写真2 ジャンクのダイオードですが、特性が良かったため基準用としました。
4.作成
さて実験では上手く動いたのですが、まとめる方法で考え込んでしまいました。始めは出力をメータで正しく読みたいと考えていたため、100μAの電流計を使おうとしていました。しかし、それ程の精度も不要と割り切って、ラジケータを使う事とし、0~5の当分目盛を作りました。ラジケータは振れが直線的ではない問題がありますが、「下がる周波数」を見るのですから十分です。「下がり方」はそれ程重要ではないと割り切りました。これで大型のメータを使わなくて済みます。

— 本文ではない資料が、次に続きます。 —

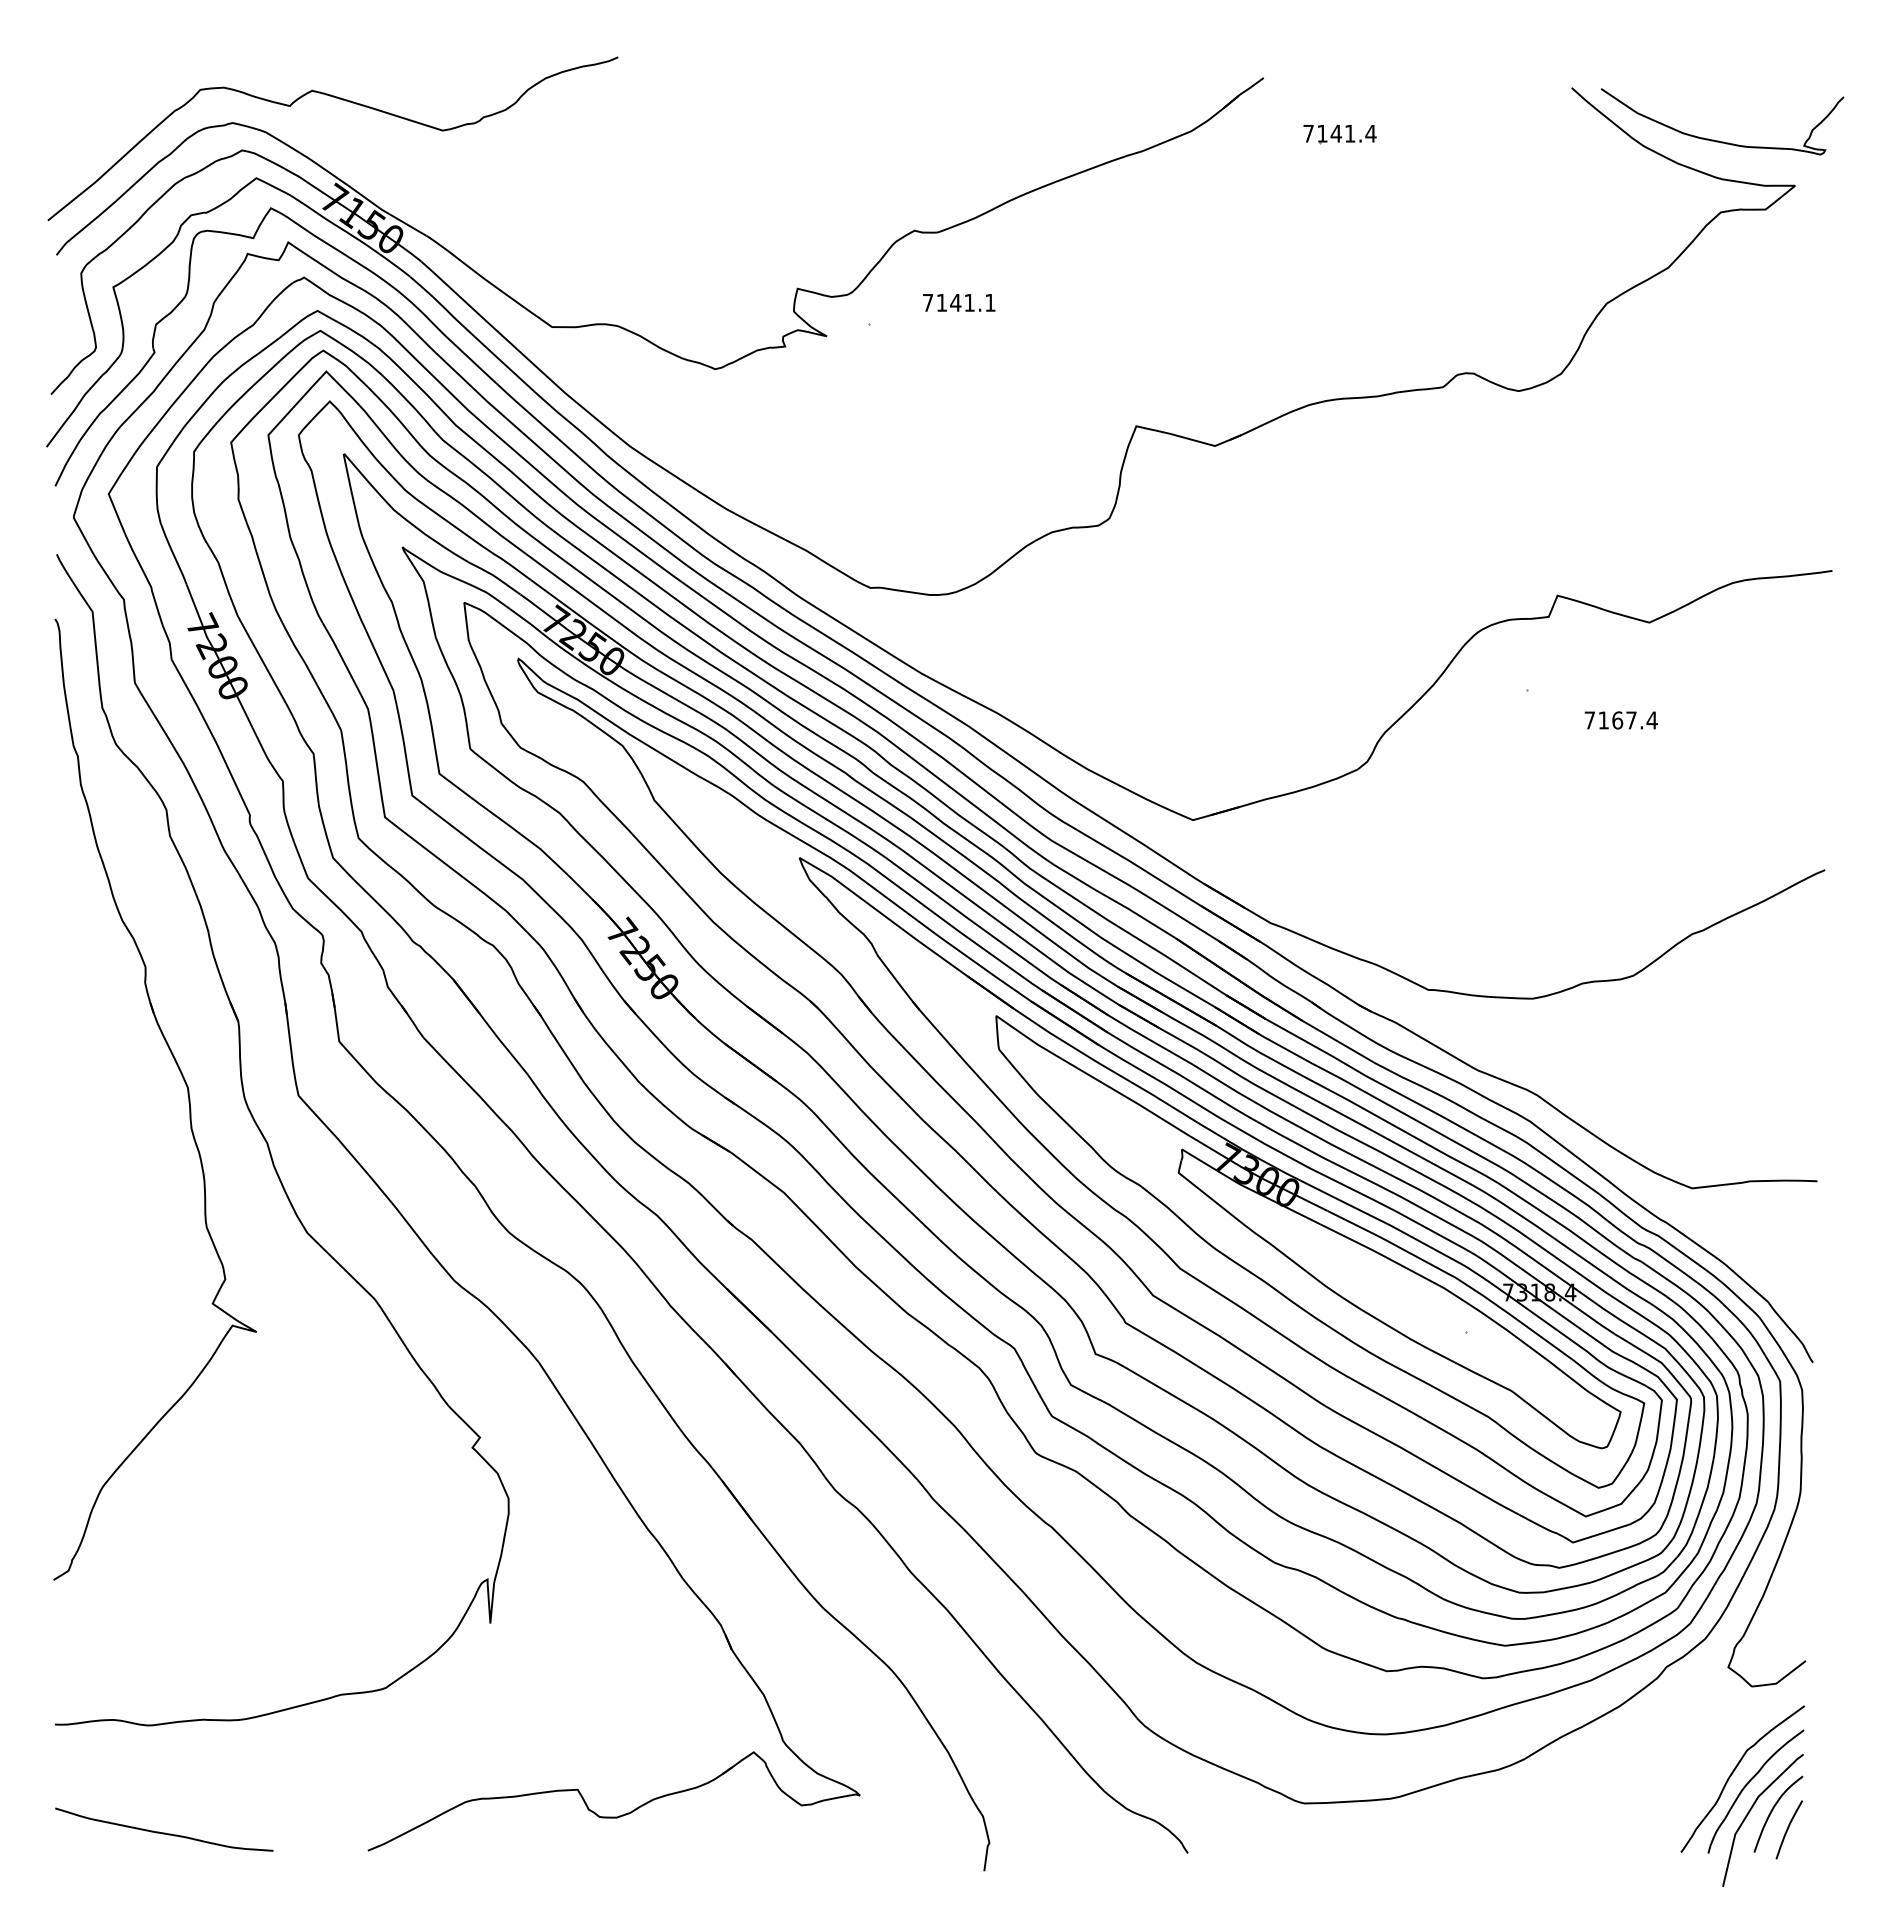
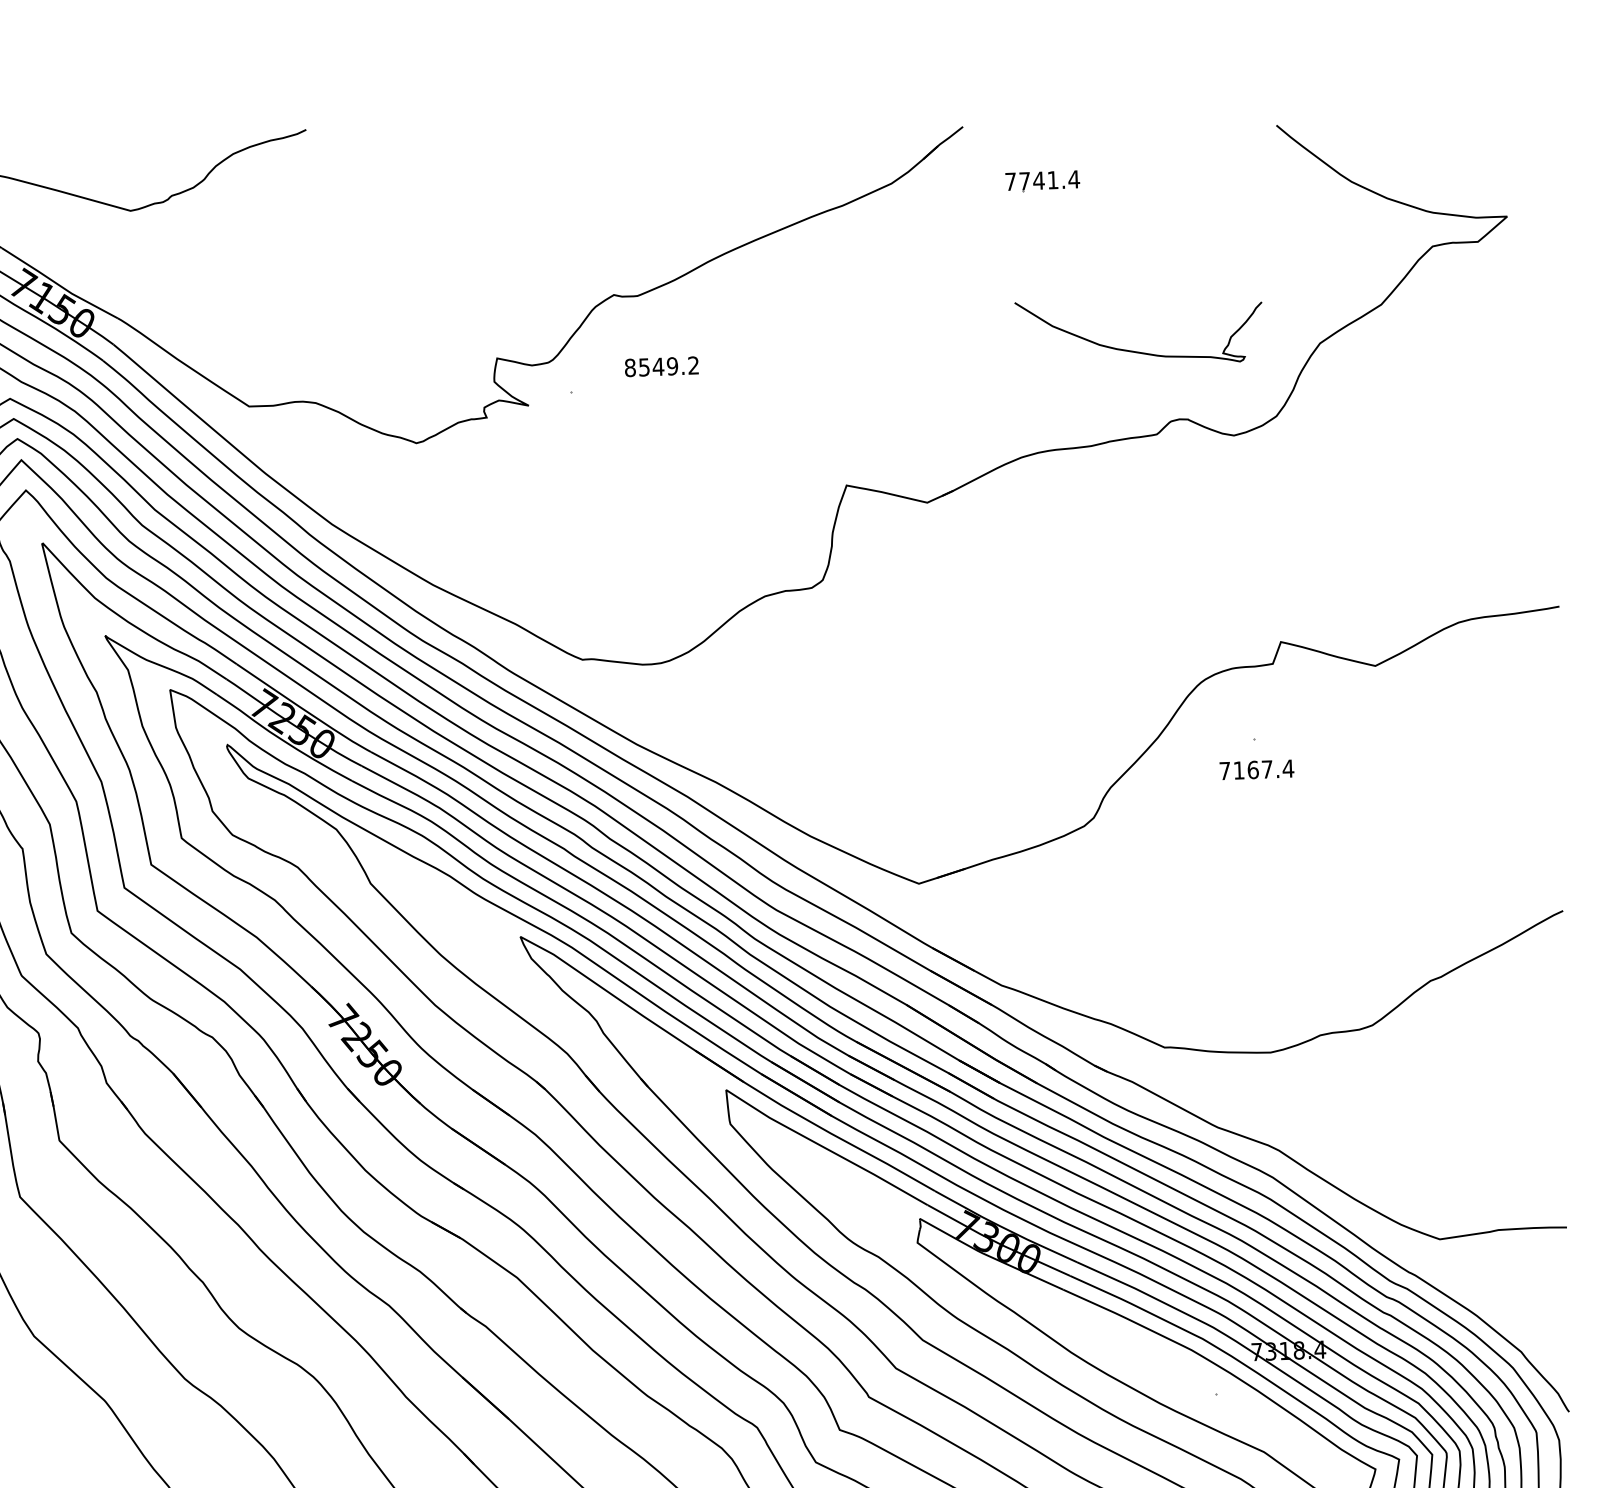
text: (1322, 133) -> (1024, 181), 7141.4 -> 7741.4
curve: (1718, 140) -> (1135, 351), moved
text: (958, 302) -> (661, 366), 7141.1 -> 8549.2
text: (1620, 720) -> (1256, 769), moved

工作としては、ケースに入れるほどではありませんが、ラジケータもあるので簡単ではありません。そこでユニバーサル基板を使い、配線用の基板とターミナルやラジケータの固定ではパネルの役目としました。写真3が穴あけをしたところです。生基板側に006Pの電池ホルダーと、メインの基板を固定しました。写真4が完成したところです。ダイオードの接続にはターミナルを使っています。今まではクリップを使っていましたが、ここは高周波の影響があると考えガッチリと固定できるようにしました。写真5がとりあえず完成したところです。
写真3 ユニバーサル基板に穴あけをしたところです。
写真4 配線側です。銅のテープを貼ってアースとしています。
写真5 とりあえず完成したところです。
配置が今ひとつで、ダイオードの切換えスイッチとメータまでに距離ができてしまいました。いろいろ考えたのですが、どうもフィットしません。高い周波数まで対応できるような代物ではありませんが、まあ30MHzまでなら大丈夫でしょう。100MHzバージョンを考えるのであれば、作り方から考え直す必要がありそうです。
5.測定結果
手持ちのダイオードを片っ端から測ってみました。測定と言えるレベルではありませんが、これは測りながら面白かったです。実際には手持ちにあるダイオード全種類測りましたので、もっと多くのデータがあります。グラフにすると見難くなりますので、代表的なところでまとめたのが測定結果1,2です。縦軸の目盛は基準用のダイオードに比べた振れ具合、つまり下がり具合を示しています。
測定結果1はダイオード後のコンデンサを入れない状態です。予想したとおり、ショットキーの1N60Pはすぐに低下してしまいました。この使い方では中波までしか使えない事が解ります。1588は立ち上がり電圧が0.6Vなので不利と解ります。ゲルマはどれも同様でしたので、OA90を代表としています。
測定結果1 ダイオード後にコンデンサを入れない特性です。(※クリックすると画像が拡大します。)
測定結果2はダイオード後にコンデンサを入れた状態です。測定結果1に比べて周波数特性がずっと良くなっている事が解ります。これならショットキーの1N60Pでも十分に使えます。電源用のダイオードでも、そこそこの成績になります。
測定結果2 ダイオード後にコンデンサを入れた特性です。周波数特性が良くなっています。(※クリックすると画像が拡大します。)
参考ですが、測ったダイオードと静特性を写真6~12に示します。この静特性はNo.83で作ったもので測っています。静特性と周波数特性は全く別のものである事が良く解ります。
写真6 測ってみた赤色LEDの静特性です。右上にデバイスを置いています。
写真7 同様に馴染みの深い1588です。
写真8 同様に1N60Pです。ゲルマではなくショットキーのものです。
写真9 同様にゲルマのOA90です。ゲルマらしい静特性です。
写真10 同様に高速スイッチング用の1SS85です。
写真11 同様に電源用の10D-1です。
写真12 同様に電源用のRG2Zです。
6.使用感
これでどんなダイオードでも、自信を持って検波に使えるようになりました。ダイオードは一度袋から出したり、混ざってしまうと品番不明になってしまいます。このような素性不明になったジャンクのダイオードも、何の心配もありません。ダイオードとしての本来の目的は不明でも、検波作用はあります。その周波数特性さえ解れば、利用価値が見つけられる可能性があります。お宝の発掘ができれば儲けものですし、私のような失敗を防ぐ事もできます。
「まあ話のタネにでも・・」と作り始めたのですが、こんな面白い結果になるとは思ってもいませんでした。試験用冶具のつもりで作ったのですが、ダイオードの「お勉強道具」になったように思います。